Parameter	Reported Value
Full name	Humanin
Amino acids	21
Source	Mitochondrial genome (16S rRNA region)
Class	Mitochondrial-derived peptide (MDP)
Half-life	Not well established; estimated minutes to hours in vivo
Common reported doses	1 mg to 2 mg per administration
Administration routes	Subcutaneous; intranasal
Storage (lyophilized)	Refrigerator (2-8°C) preferred; freezer for long-term
Storage (reconstituted)	Refrigerated; use within 28 days with bacteriostatic water

Overview

Humanin occupies a distinctive position in peptide research as one of only a small number of bioactive peptides encoded directly in the mitochondrial genome rather than in nuclear DNA. Alongside MOTS-c, it belongs to the emerging class known as mitochondrial-derived peptides (MDPs), a category that has attracted considerable scientific attention for its potential links between mitochondrial function, cellular stress response, and systemic ageing.

Discovery

Humanin was identified in 2001 by Hashimoto and colleagues, reported in a landmark paper in the Proceedings of the National Academy of Sciences (PNAS). The discovery arose from a cDNA library screen designed to identify factors capable of protecting neuronal cells from death induced by familial Alzheimer’s disease (FAD)-related genes, including mutant forms of amyloid precursor protein (APP) and presenilin-1 and presenilin-2. The peptide was named “Humanin” by the original authors to reflect its identification in human brain tissue and the survival-promoting activity it conferred on neurons facing Alzheimer’s-associated apoptotic stimuli.

Mitochondrial Origin

Unlike the vast majority of peptides, which are encoded in nuclear DNA and translated in the cytoplasm, Humanin is encoded between the cytochrome b and tRNAThr genes in the mitochondrial 16S rRNA region.
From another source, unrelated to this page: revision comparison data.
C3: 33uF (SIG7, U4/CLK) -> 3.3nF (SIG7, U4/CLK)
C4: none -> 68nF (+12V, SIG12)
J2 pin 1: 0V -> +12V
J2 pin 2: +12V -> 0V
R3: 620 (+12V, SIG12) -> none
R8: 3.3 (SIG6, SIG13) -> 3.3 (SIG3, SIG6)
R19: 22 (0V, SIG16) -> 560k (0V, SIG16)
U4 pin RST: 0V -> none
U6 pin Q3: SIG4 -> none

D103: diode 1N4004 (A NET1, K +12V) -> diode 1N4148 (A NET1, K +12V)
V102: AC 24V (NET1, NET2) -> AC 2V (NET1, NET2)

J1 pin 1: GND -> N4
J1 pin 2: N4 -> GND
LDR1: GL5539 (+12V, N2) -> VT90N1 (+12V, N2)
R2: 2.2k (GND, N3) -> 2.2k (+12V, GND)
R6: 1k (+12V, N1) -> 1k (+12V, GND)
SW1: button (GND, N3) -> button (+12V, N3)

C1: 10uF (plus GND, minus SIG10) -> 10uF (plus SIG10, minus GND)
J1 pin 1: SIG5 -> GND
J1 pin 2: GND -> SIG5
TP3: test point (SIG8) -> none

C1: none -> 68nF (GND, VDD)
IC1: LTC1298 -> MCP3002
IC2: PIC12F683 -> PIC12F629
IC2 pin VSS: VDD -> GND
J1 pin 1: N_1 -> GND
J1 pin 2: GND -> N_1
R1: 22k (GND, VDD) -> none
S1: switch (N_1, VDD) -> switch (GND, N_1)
This origin is significant because it suggests Humanin may function as a mitochondrial stress-response signal, released when mitochondrial activity is perturbed and capable of communicating cellular status to tissues throughout the body. Circulating Humanin has been detected in human blood and has been measured at declining levels in older individuals and in individuals with metabolic disease, consistent with a role in the biology of age-related decline.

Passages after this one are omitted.